A Regional Workshop for Members of Parliaments, Media and Stakeholders on Climate Change Adaptation in the Mediterranean Coastal Area was held in Athens on 5-6 November, organized, back-to-back with the Final Conference of the GEF MAP/UNEP MedPartnership Programme (which included a very lively celebration of the 40 years of UNEP MAP), by the Mediterranean Information Office for Environment, Culture and Sustainable Development (MIO-ECSDE).
The MedWet Senior Advisor joined the North African members of the Circle of Mediterranean Parliamentarians for Sustainable Development (COMPSUD) in the Round Table on ‘The Challenge of Adapting to Climate Change and COP 21’, co-organised with the Institute Français de Grèce and the Committee for the Study of Climate Change Impacts of the Bank of Greece, with the presence of the Greek Alternate Minister of Environment and Energy.
During the two days meeting, the MedWet Senior Advisor took the opportunity to inform the COMPSUD delegations from Algeria, Morocco and Tunisia about the mission, projects and activities of MedWet. It was important to underline the importance for MedWet of partnerships and dialogue among the various stakeholders and decision makers, including Parliamentarians and politicians at large to better understand the connections with issues related to wetland conservation and wise use of their resources and services.
See more information on the Circle of Mediterranean Parliamentarians for Sustainable Development (COMPSUD) in the GWP-Med web page
Apart from the informal discussions with Algerian, Moroccan and Tunisian Members of Parliaments and Journalists, MedWet took active part of the session of day two: “Investing in the future: the role of Education” that also functioned as input to the Action Plan for the Mediterranean Strategy for Sustainable Development currently under development.

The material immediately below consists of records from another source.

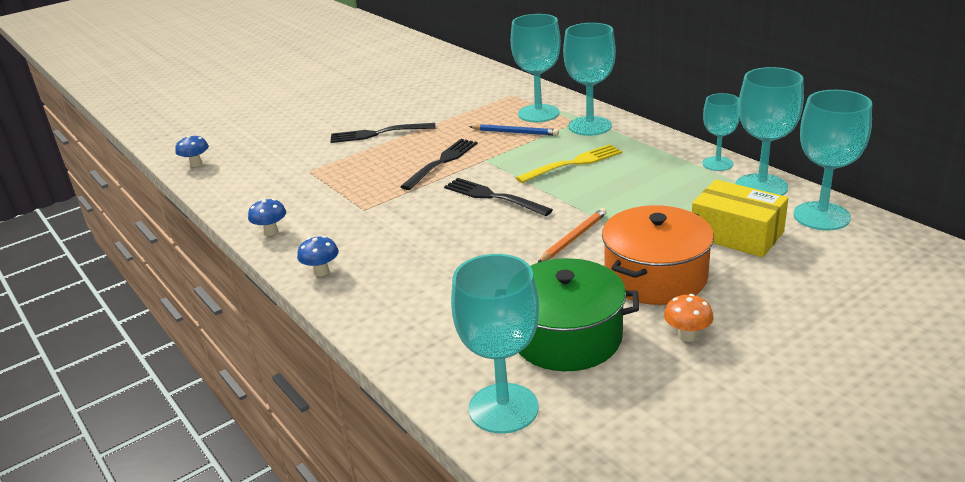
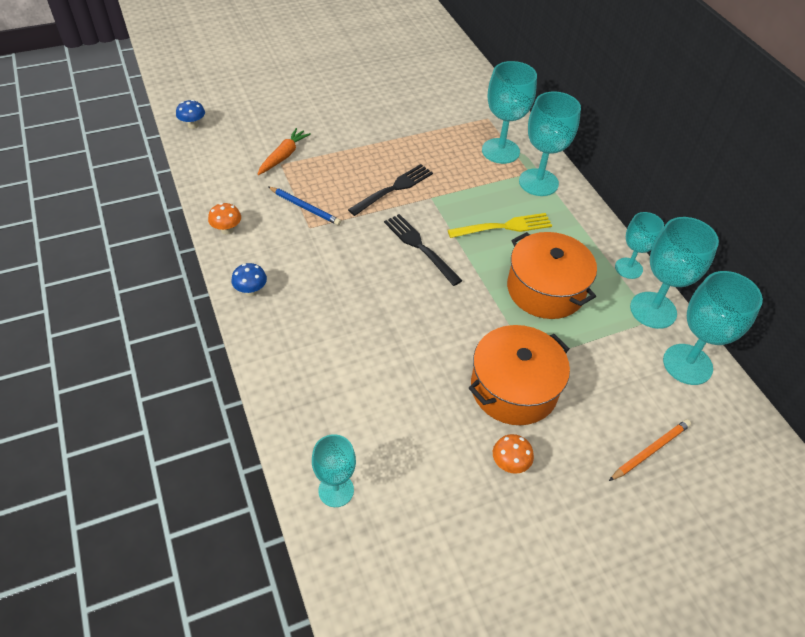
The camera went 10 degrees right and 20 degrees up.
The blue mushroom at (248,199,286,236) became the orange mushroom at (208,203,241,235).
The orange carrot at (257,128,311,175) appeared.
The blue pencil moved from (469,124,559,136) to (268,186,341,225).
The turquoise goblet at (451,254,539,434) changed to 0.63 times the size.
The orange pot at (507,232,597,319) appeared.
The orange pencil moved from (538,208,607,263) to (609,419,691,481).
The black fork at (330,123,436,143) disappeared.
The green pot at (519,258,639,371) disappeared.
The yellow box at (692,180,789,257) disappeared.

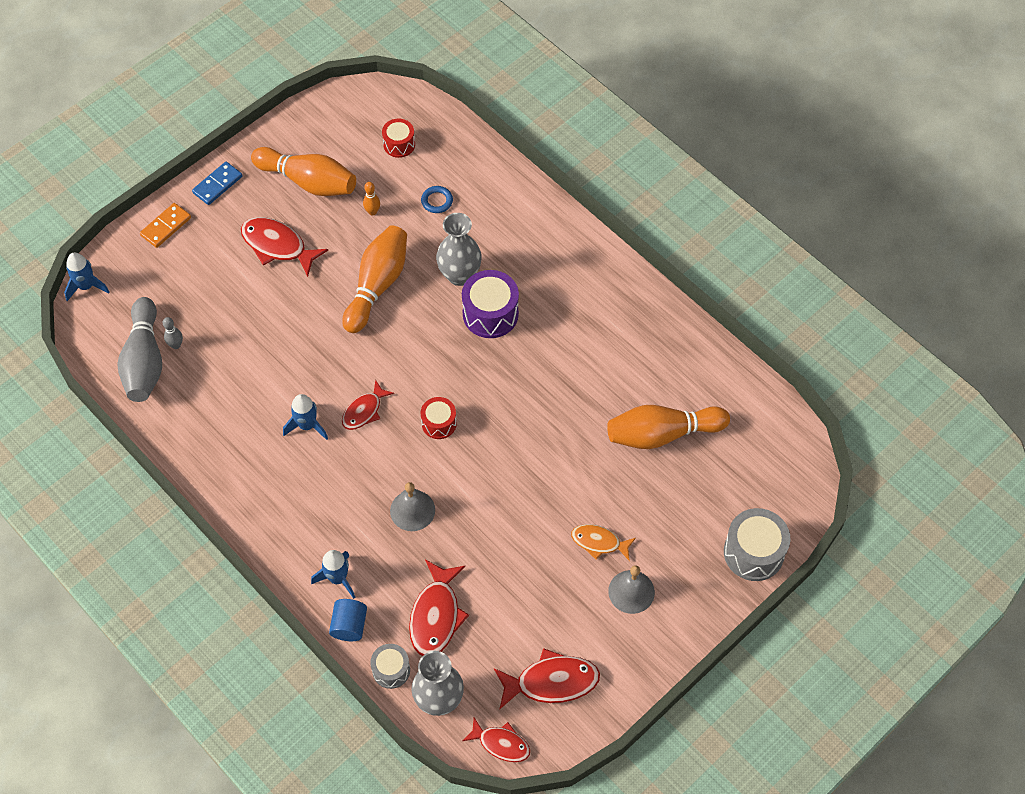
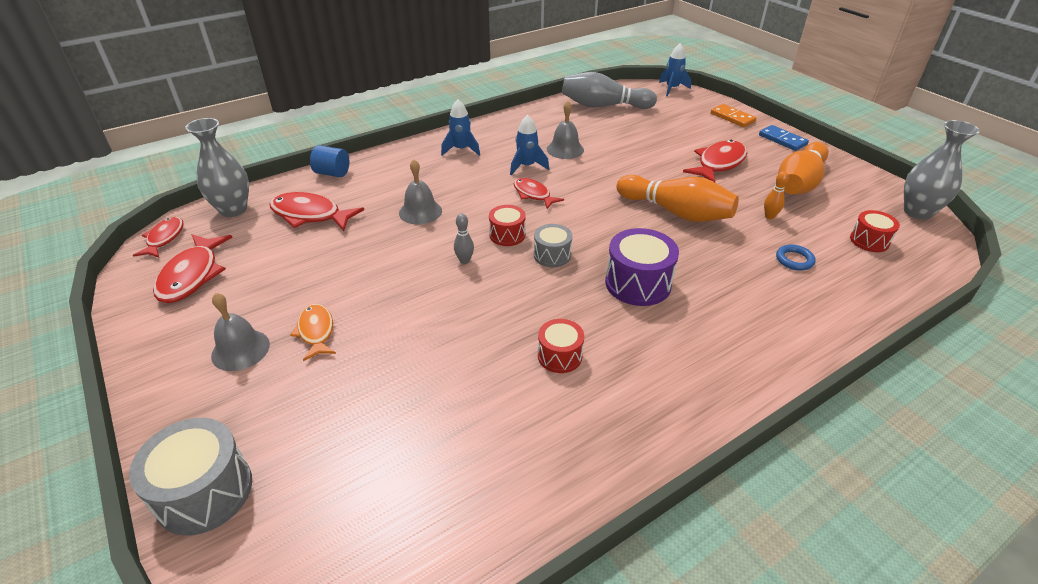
The camera went 100 degrees right and 20 degrees down.
The red fish at (463,718,530,762) turned 150 degrees clockwise.
The orange fish at (571,524,636,561) turned 45 degrees counterclockwise.
The blue rocket moved from (311,550,356,599) to (441,99,480,156).
The grey bowling pin moved from (163,317,183,349) to (454,214,474,264).
The grey drum moved from (370,644,410,689) to (534,224,573,267).
The red drum at (538,319,585,373) appeared.
The grey bell at (547,101,584,159) appeared.
The grey vase moved from (436,213,482,286) to (904,120,980,220).
The orange bowling pin at (607,405,730,449) disappeared.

From the several interventions from the Parliamentarians and Journalists, it was concluded that we still don’t have tangible sustainable development strategies in all the Mediterranean countries as most of the initiatives are on environmental education in general. As stated by the Chair of MIO-ECSDE, the problem is how to bring the message that caring for the environment is necessary for the economy and the wellbeing of society, and also about how well functioning economies and societies are a prerequisite for the protection of the environment.
The current Chair of COMPSUD noted that a platform for communication between the three spheres of science, policy-making and law making is very important and useful. One Parliamentarian from Morocco noticed that the South and East of the Mediterranean do not receive enough technical assistance to allow politicians to be informed and undertake their duties of proposing and drafting sound environmental laws. It will be important to transfer the experience of the North shore of the Mediterranean to enhance the capacity of the parliamentarians in the South and East of the Mediterranean.
MIO-ECSDE strongly agreed with the proposal to exchange of know-how between Southern and Northern parliamentarians, informing that MIO webpage is providing the connection to two sources: 1) the European Environment Agency that produces more than 20 technical documents per year on water, green economy, pollution, etc. (which can be filtered to be useful and important for the parliamentarians); and 2) the link with relevant results and EU Directives emanating from the European Commission and the Council of Europe. This can be complimented with other information and guidance from other bodies in the Mediterranean.
A Tunisian journalist proposed to create a sort of Observatory or advisory commission that enhance the parliamentarians’ capacities in advocacy, raising finance, technical information, and data interpretation and collection. The Chair of MIO replied that international institutions and donors are very reluctant to support any kind of initiatives that sounds as a new institution.
After recalling the mission of MedWet and the definition of wetlands and their importance for mitigation of and adaptation to climate change, mainly through their role in carbon sequestration, the MedWet Senior Advisor informed the participants about the innovative structure of the organisation that puts together all the governments of the Mediterranean but also international NGOs and inter-governmental institutions working on the conservation of aquatic ecosystems and the sustainable use of their resources. While sharing MIO analysis to avoid establishing new institutions to fill the gap of information transfer from scientists and site managers to the decision makers, we should rely on existing institutions like WWF, Plan Bleu, IUCN to feed the parliamentarians of the COMPSUD network with scientific and technical information related to sustainable development and to the conservation of aquatic ecosystems. The MedWet Senior Advisor also mentioned the possibility to use the Mediterranean Wetlands Observatory, which is cooperating with governments, NGOs and universities from the North and the South of the Mediterranean, to provide the COMPSUD Network with relevant technical and scientifically information. This will be helpful to assist the parliamentarians in the decision making process and also to have their feedback and associate them to support MedWet in the achievement of its mission.
At the end of the session several parliamentarians from Algeria, Tunisia and Morocco contacted the Senior Adviser in order to request some technical brochures and scientific publications for a better knowledge of the wetlands problematic.